The economy is recovering at a “relatively sluggish” pace, and the decline in unemployment “has been disappointingly slow,” Lacker said today to students, faculty and business leaders. Low housing demand, shaken consumer confidence and “political gridlock” among lawmakers unable to agree on a federal budget plan are inhibiting the expansion, he said.
Lacker, who has dissented against every Federal Open Market Committee decision this year, has said he opposed new asset purchases because allocating credit is the responsibility of Treasury or Congress. The Fed last month said it will purchase $40 billion in mortgage bonds a month and hold the main interest rate near zero until at least mid-2015.

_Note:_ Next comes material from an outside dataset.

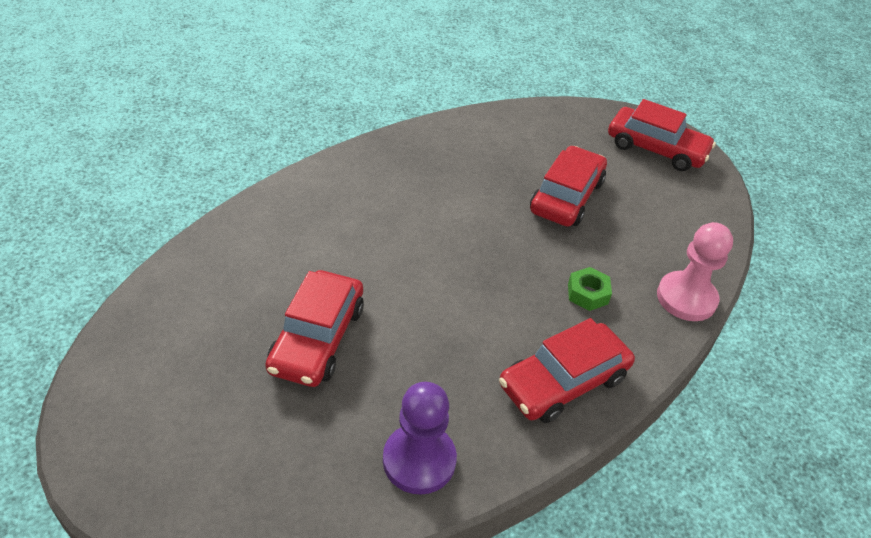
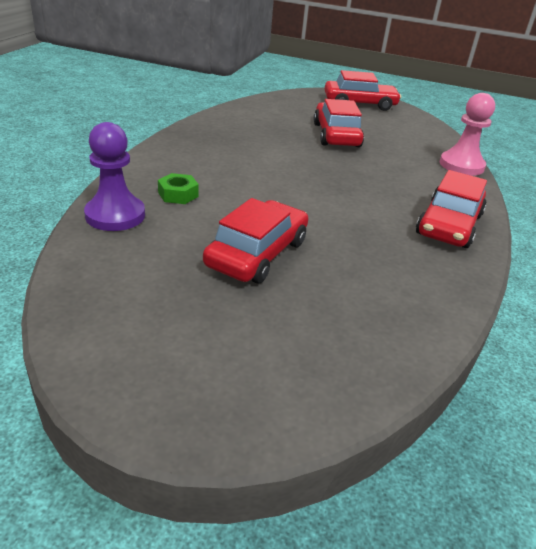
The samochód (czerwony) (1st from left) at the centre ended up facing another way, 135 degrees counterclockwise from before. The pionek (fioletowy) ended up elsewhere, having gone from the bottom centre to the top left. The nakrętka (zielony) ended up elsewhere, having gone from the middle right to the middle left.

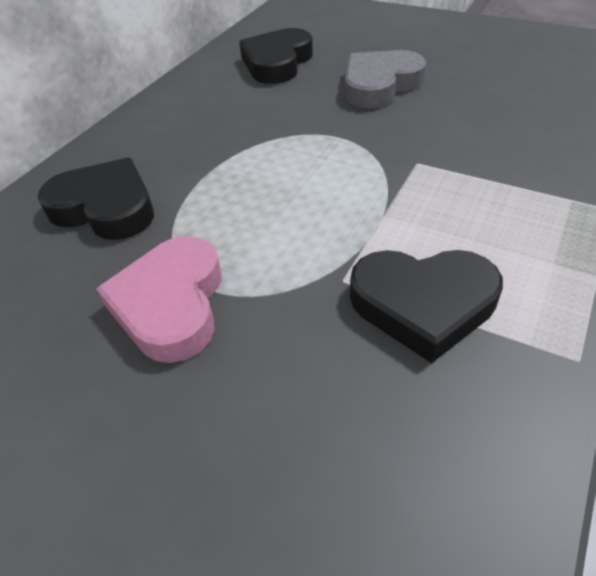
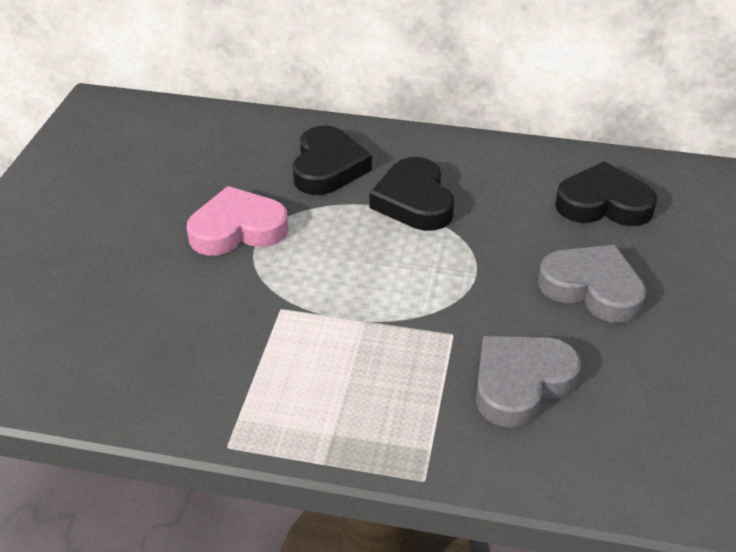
The serce (czarny) (3rd from left in the first image) ended up elsewhere, having gone from the middle right to the centre. The second view gained the serce (szary) (1st from left) at the bottom right.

The Fed’s third round of quantitative easing, announced Sept. 13, has no end date or fixed total amount, unlike the first two programs of bond buying. In the first, starting in 2008, the Fed bought $1.25 trillion of mortgage-backed securities, $175 billion of federal agency debt and $300 billion of Treasuries. In the second round, announced in November 2010, the Fed bought $600 billion of Treasuries.
A report from the Labor Department yesterday showed that initial claims for unemployment benefits declined last week to a four-year low, which may have reflected difficulty adjusting the data for seasonal swings. The jobless rate unexpectedly fell in September to 7.8 percent, the lowest since President Barack Obama took office in January 2009.
The world’s largest economy expanded at a 1.3 percent pace from April through June, slower than a prior estimate of 1.7 percent, after growing at a 2 percent rate in the first quarter. Economists predict gross domestic product will grow 1.8 percent in the third quarter and 1.9 percent in the fourth, according to the median of 92 estimates in a Bloomberg survey.
Lacker said in Sept. 15 statement that he “strongly opposed” buying more mortgage bonds because the purchases will “distort investment allocations and raise interest rates for other borrowers.” He said that “channeling the flow of credit to particular economic sectors is an inappropriate role for the Federal Reserve,” according to the statement.
Also last month, the Fed district bank chief said that even the central bank’s use of record stimulus may not be enough to cut the jobless rate because of the severity of the shock from the credit crisis. Monetary policy can’t offset how “various frictions impede the economy’s adjustment to various shocks,” Lacker said in a Sept. 18 speech in New York.
Lacker, 56, dissented four times in 2006 in favor of higher interest rates. He has been president of the reserve bank since 2004 and previously was its director of research. The Richmond Fed district includes Virginia, Maryland, the Carolinas, the District of Columbia and most of West Virginia.